It is our deepest conviction that the eternal words of the prophet: “Not by might, nor by power” not only express hope and comfort but also state a fact, explain history and proclaim a truth which has always prevailed and will always prevail. 

Of course, this does not justify complacency; it does not mean that we have nothing else to do but to sit back in our easy-chairs, waiting for the ultimate victory of the spirit. 

Whenever a generation facing a violent struggle between force and spirit trembles in fear lest the spirit might lose the battle, one thing is certain: that this generation has sinned against the spirit. And before the spirit can conquer, the sins must be expiated, the wrongs redressed. 

The sin against the spirit committed by our generation becomes clear when we compare ourselves with our opponents in the present struggle. On their side, the side of brute force, the struggle is carried on with a methodical ruthlessness the like of which the world has never seen. There is one thing of which the adversaries of the spirit know nothing to-day: compromise. They could have avoided this struggle, they could have achieved great advantages for themselves by negotiation and compromise. But, “No compromise” has been the watchword of the forces of darkness. And it is precisely compromise which has been the sin of our generation. 

Had we been as faithful to the spirit as barbarism has been faithful to its own intentions, the catastrophe would never have occurred. Had the democratic world been as sincere, as uncompromising, as thoroughgoing in what it tried to achieve as the world of darkness was in the pursuance of its own detestable aims, the tragedy would have been avoided. 

But, no. They were thoroughgoing and uncompromising; we were not. We adopted the cause of the spirit as our own, but we were not faithful to it. We professed high and lofty ideals, but we were not prepared to make the sacrifices demanded by them. 

We said: Justice! but did not care very much when injustice struck the neighbour down. We shouted: Freedom! and had only pity for those who had been robbed of their share in it. We acknowledged Truth, but were always prepared to accept the fait accompli created by falsehood, treachery, and the perversion of truth. 

There was much selfishness in all of us, and out of selfishness we were always prepared to compromise. This was the great sin of our generation against the spirit. To be sure, barbarism will not prevail; but the spirit can be victorious only through the sacrifices of a faithful and uncompromising generation. This is the only hope for the future. Faithfulness and no compromise. When this terrible conflict is over, there will be more faithfulness, more justice, more truth in the world. It may be that then we shall understand better why all this hardship and suffering and destruction was necessary to bring about that better world for which all mankind is longing. 

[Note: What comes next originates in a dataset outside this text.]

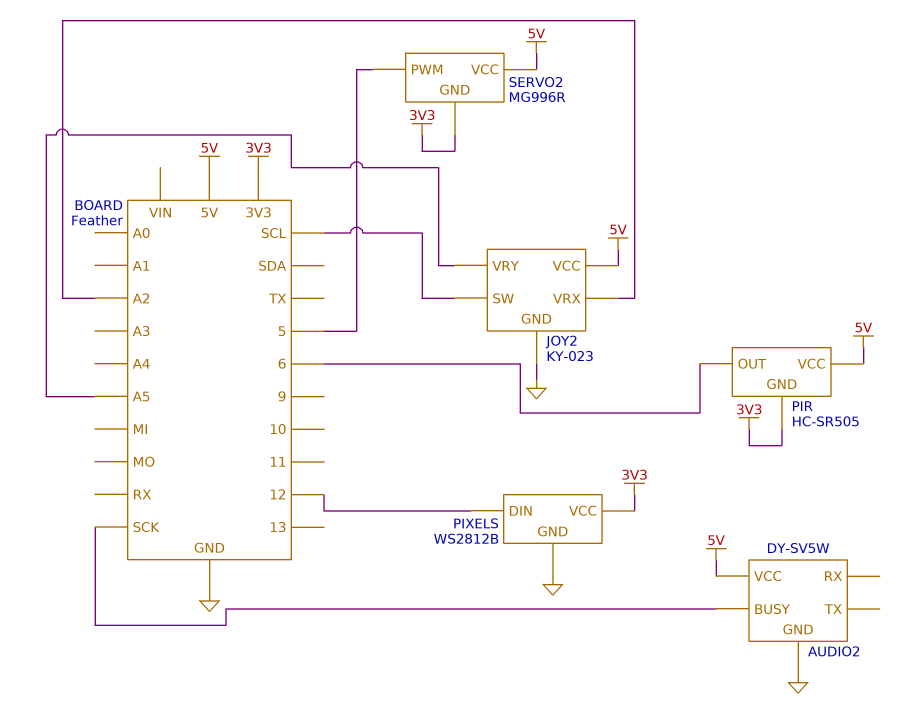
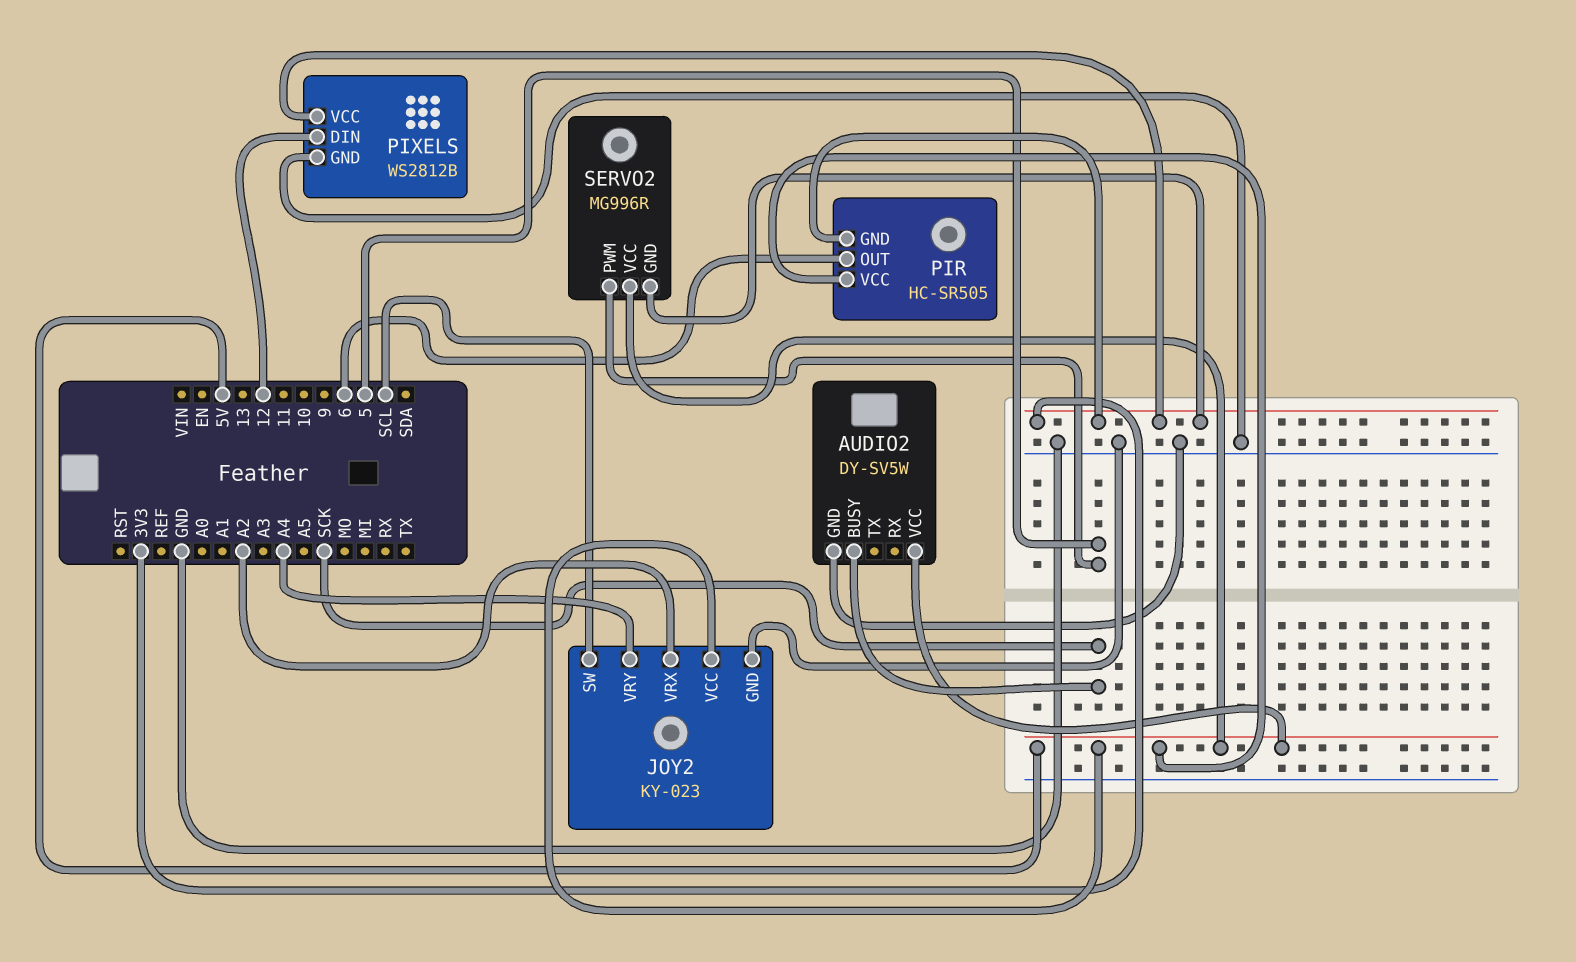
JOY2 pin VRY: A5 -> A4

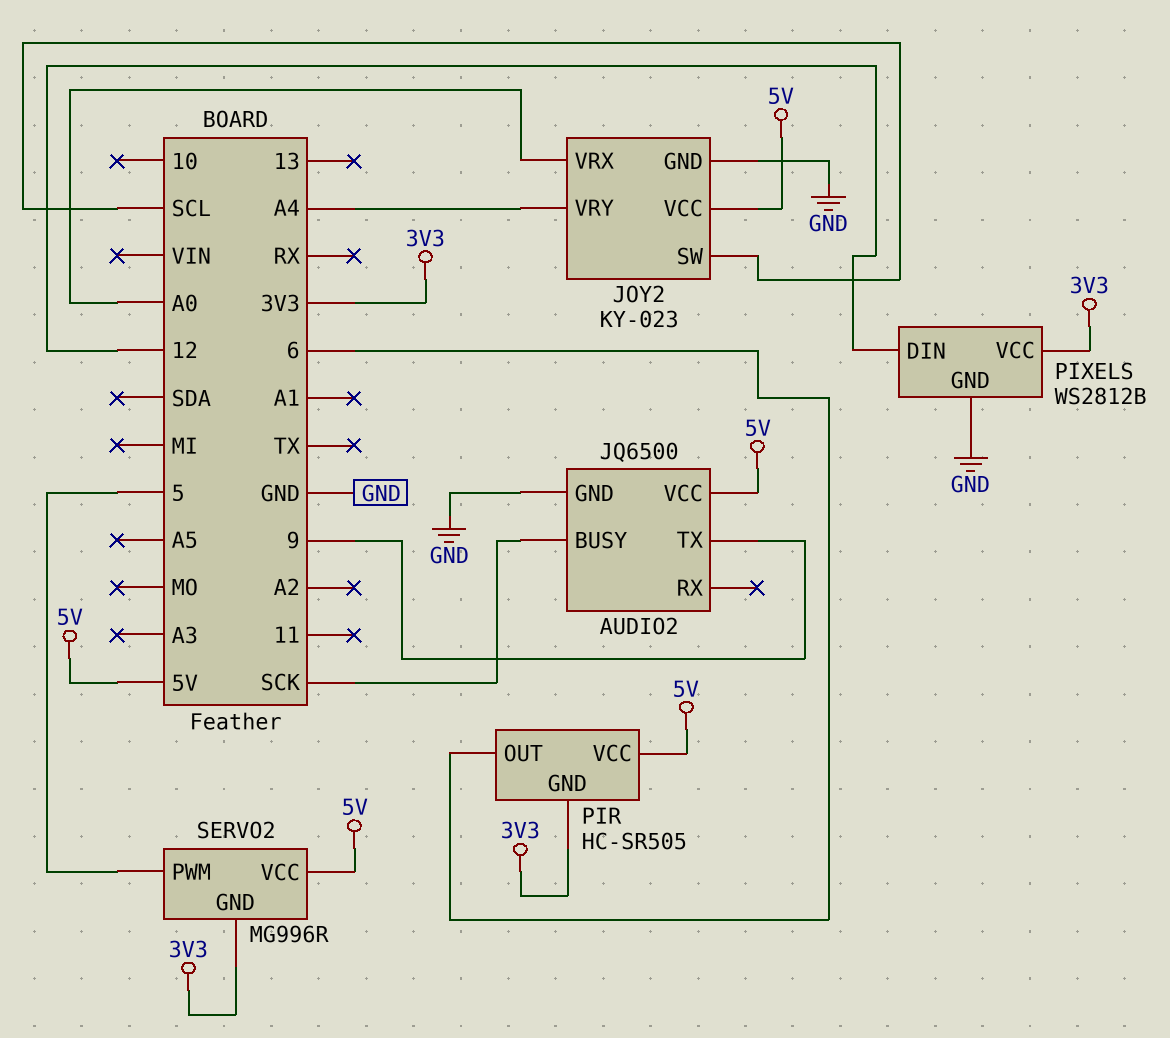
AUDIO2: DY-SV5W -> JQ6500
AUDIO2 pin TX: none -> 9
JOY2 pin VRX: A2 -> A0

There is a saying in the Midrash explaining the deeper significance of the commandment of the M’norah, of which we read in the week’s portion of the Law. 

The question is: Why was it necessary to light a M’norah in the sanctuary? Is the Almighty, who is nothing but light, in want of the light we mortals are able to prepare for him? And the answer is: 

Rabbi Chanina said: The Holy One, blessed be He, spoke to man: That eye of yours, there is white and black in it, and you see with the dark part of your eye and not with the bright one. So am I, the Lord, nothing but light, and that is why I need the light which comes from you, the light that is perceived in the midst of darkness. Because there is no darkness with me, I need your help, for I need that light that breaks forth out of the darkness. 

This is the task of man: to create light out of darkness, order out of chaos, life and happiness out of destruction. 

Darkness there must be, that light may be created. 

Chaos there must be, that order may grow. 

And all this God has put into our own hands; all this depends on us. For all this God Himself is waiting that it may be performed by us; for light out of darkness, for new life and new happiness out of death and destruction; for that great day when it shall become manifest all over the world that it is not by might, nor by power, but by the spirit of God that human happiness can be maintained.


TOMORROW WILL COME

Pesach, April, 1941 

THE other day I read a report in a newspaper of a meeting that took place in London. It stated that over the platform flew a banner bearing this inscription: “To-morrow will come, and we shall make to-morrow”. 

This meeting was not a Jewish one, but the banner bore the Jewish motto. Since the destruction of the Jewish State in the year 70 Jews have been marching to the rhythm of a hope that pointed to the future. We have no To-day; To-day is usually not worth living. We have only Yesterday and we live for To-morrow. We are great masters in the art of going on toiling and drudging in spite of and forgetting the wretchedness of To-day. We have survived utterly unbearable living conditions because we have always known that To-morrow would come, that we shall be there when To-morrow comes, and that we shall make To-morrow. 

All our prophets spoke of To-morrow, of the “Great Day” that will come, that is bound to come because there is a God in the world, because there must be a meaning in life. 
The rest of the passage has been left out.